In this review, we summarize and discuss recent studies on structural plasticity changes, particularly apoptosis, in the mammalian
hippocampus in relation to stress and depression.
Apoptosis continues to occur, yet with very low numbers, in the
adult hippocampal dentate gyrus (DG) of various species. Stress and steroid exposure modulate the rate of apoptosis in the
DG. Contrary to earlier studies, the impact of chronic stress on structural parameters of the hippocampus like cell number
and volume, is rather modest, and requires prolonged and severe stress exposure before only small reductions (< 10 %) become
This does not exclude other structural parameters, like synaptic terminal structure, or dendritic arborization
from being significantly altered in critical hippocampal subregions like the DG and/or CA3. Neither does it imply that the
functional implications of the changes after stress are also modest.

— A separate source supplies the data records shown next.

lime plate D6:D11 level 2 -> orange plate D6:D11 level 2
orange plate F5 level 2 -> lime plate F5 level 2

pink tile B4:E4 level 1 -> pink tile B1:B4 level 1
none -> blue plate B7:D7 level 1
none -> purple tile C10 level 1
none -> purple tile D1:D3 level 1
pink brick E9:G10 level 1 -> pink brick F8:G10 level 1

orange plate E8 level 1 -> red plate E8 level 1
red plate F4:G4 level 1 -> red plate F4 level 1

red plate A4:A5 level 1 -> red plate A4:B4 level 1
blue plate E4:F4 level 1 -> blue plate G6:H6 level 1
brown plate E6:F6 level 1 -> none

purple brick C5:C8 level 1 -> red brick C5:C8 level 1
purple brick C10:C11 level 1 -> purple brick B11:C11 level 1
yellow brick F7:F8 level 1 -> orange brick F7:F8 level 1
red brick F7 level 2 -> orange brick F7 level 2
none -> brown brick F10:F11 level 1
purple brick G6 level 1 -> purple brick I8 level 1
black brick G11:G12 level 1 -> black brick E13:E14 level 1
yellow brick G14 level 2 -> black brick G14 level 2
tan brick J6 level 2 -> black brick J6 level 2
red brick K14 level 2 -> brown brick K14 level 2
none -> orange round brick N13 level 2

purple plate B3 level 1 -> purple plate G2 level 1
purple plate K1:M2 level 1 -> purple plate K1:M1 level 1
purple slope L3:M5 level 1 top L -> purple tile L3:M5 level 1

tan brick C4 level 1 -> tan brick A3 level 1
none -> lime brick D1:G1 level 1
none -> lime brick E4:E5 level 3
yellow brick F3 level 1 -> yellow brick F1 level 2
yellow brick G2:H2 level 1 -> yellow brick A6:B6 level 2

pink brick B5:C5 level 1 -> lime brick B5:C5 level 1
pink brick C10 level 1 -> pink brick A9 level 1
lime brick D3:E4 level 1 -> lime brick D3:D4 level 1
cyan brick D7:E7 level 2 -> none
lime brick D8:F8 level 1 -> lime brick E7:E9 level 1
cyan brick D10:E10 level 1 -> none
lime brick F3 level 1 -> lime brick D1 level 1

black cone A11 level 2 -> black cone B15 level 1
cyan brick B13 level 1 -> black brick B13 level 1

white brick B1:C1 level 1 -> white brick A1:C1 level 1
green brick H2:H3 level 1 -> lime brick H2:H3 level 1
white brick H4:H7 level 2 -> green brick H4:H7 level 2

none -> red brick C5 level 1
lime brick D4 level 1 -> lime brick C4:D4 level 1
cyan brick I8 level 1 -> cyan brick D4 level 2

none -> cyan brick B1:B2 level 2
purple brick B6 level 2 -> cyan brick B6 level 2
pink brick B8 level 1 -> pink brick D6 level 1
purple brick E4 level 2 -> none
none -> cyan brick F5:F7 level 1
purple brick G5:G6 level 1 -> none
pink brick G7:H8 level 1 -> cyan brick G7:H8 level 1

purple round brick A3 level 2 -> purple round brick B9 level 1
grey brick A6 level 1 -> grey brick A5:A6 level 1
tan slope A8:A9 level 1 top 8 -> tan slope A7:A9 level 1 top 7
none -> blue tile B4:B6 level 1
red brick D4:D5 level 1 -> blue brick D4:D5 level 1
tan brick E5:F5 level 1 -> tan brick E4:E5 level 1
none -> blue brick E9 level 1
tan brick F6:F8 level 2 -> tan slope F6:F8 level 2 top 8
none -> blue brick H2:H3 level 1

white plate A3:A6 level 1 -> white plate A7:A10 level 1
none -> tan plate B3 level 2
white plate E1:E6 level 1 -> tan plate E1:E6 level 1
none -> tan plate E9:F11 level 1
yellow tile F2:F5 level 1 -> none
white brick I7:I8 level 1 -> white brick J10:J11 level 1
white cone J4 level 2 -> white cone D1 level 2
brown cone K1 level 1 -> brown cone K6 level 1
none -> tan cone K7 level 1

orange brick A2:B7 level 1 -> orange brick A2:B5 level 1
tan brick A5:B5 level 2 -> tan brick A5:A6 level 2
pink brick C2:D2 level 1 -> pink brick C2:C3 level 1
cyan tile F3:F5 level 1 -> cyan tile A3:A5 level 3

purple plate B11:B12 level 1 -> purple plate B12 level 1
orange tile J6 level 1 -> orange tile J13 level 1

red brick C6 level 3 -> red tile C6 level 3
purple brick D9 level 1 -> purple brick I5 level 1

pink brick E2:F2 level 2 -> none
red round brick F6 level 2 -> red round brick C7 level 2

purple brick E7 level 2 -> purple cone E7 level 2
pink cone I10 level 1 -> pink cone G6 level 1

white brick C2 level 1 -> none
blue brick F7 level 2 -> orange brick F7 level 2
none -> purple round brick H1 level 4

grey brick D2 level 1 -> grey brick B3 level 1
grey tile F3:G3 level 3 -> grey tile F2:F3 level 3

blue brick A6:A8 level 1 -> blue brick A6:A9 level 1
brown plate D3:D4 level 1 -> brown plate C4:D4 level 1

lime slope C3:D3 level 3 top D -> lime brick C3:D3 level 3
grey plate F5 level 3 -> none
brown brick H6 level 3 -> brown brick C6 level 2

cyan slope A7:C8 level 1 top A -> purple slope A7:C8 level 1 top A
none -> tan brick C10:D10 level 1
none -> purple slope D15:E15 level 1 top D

Of interest, most of the structural plasticity changes
appear transient and are generally reversible after appropiate recovery periods, or following cessation or blockade of the
stress or corticosteroid exposure.
The temporary slowing down of both apoptosis and adult proliferation, i.e. the
DG turnover, after chronic stress will affect the overall composition, average age and identity of DG cells, and will have
considerable consequences for the connectivity, input and properties of the hippocampal circuit and thus for memory function.
Modulation of apoptosis and neurogenesis, by drugs interfering with stress components like MR and/or GR, and/or mediators
of the cell death cascade, may therefore provide important drug targets for the modulation of mood and memory.